ModularCirc 0.1.3

A python package for creating and running 0D models of the cardiovascular system

ModularCirc

The scope of this package is to provide a framework for building 0D models and simulating cardiovascular flow and mechanics. Conceptually, the models can be split into three types of components:

1. Heart chambers
2. Valves
3. Vessels

Clone the ModularCirc GitHub repo locally

Run:

git clone https://github.com/alan-turing-institute/ModularCirc
cd ModularCirc

Setup Conda or python virtual environment

Before installation of the ModularCirc package, please setup a virtual environment using either Conda or python virtual environment.

Conda setup

Install Conda from https://docs.conda.io/projects/conda/en/stable/user-guide/install/index.html

Run:

conda create --name <yourenvname>
conda activate <yourenvname>

Proceed to installing the ModularCirc package.

Python virtual environment setup

Run python3 -m venv venv. This creates a virtual environment called venv in your base directory.

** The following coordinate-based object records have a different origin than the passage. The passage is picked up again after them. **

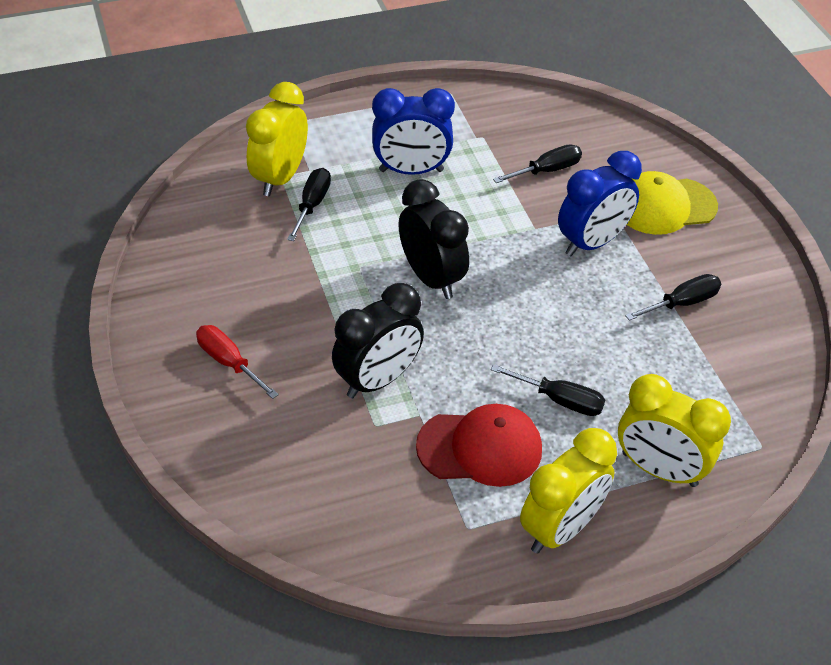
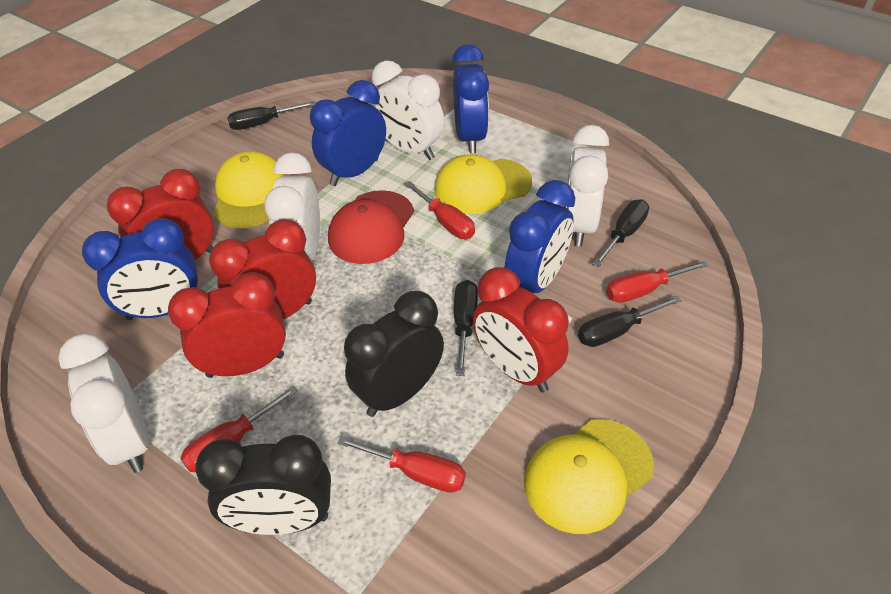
blue clock: 2 -> 4
red clock: 0 -> 4
red screwdriver: 1 -> 4
white clock: 0 -> 4
yellow cap: 1 -> 3
yellow clock: 3 -> 0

Activate the python environment: source venv/bin/activate

Proceed to installing the ModularCirc package.

Installation

To install the pip package:

python -m pip install ModularCirc_LevanBokeria

From source:

After downloading the GitHub repository, from the repo directory run:

pip install ./

This will install the package based on the pyproject.toml file specifications.

Steps for running basic models

1. Load the classes for the model of interest and the parameter object used to paramterise the said model:

from ModularCirc.Models.NaghaviModel import NaghaviModel, NaghaviModelParameters

2. Load the ODE system solver class object:

from ModularCirc.Solver import Solver

3. Define a dictionary for parameterising the temporal discretization:

TEMPLATE_TIME_SETUP_DICT = {
    'name'       :  'TimeTest',
    'ncycles'    :  40,
    'tcycle'     :  1.0,
    'dt'         :  0.001, 
    'export_min' :  1
 }

Here, ncycles indicates the maximum number of heart cycles to run, before the simulation finishes. If the simulation reaches steady state faster than that, the simulation will end provided the number of cycles is higher than export_min. tcycle indicates the duration of the heart beat and dt represent the time step size used in the temporal discretization. These measurements assume that time is measured in seconds. If the units used are different, ensure this is done consistently in line with other parameters.

4. Create an instance of the parameter object and used it to change the default values:

parobj = NaghaviModelParameters()

Note 4.1: the model and parameter object classes are usually defined in pairs and, as such using mismatched types may cause the simulation to behave unexpectedly or may result in a crash.

Note 4.2: the method used to parameterise components is typically dependent on the component type, see for example: set_chamber_comp, set_rc_comp or set_activation_function.

5. Create an instance of the model:

model = NaghaviModel(time_setup_dict=TEMPLATE_TIME_SETUP_DICT, parobj=parobj)

6. Create an instace of the solver used to peform the simulation:

solver = Solver(model=model)
solver.setup()

7. Run the simulation

solver.solve()

8. Extract the state variable values of interest.

v_lv = solver.model.components['lv'].V.values
p_lv = solver.model.components['lv'].P_i.values

Example values pv loops for all 4 chambers:

Run tests

You can run locally the tests by running the following command:

  python -m unittest discover -s tests

there is also a autamtated test pipeline that runs the tests on every push to the repository (see here).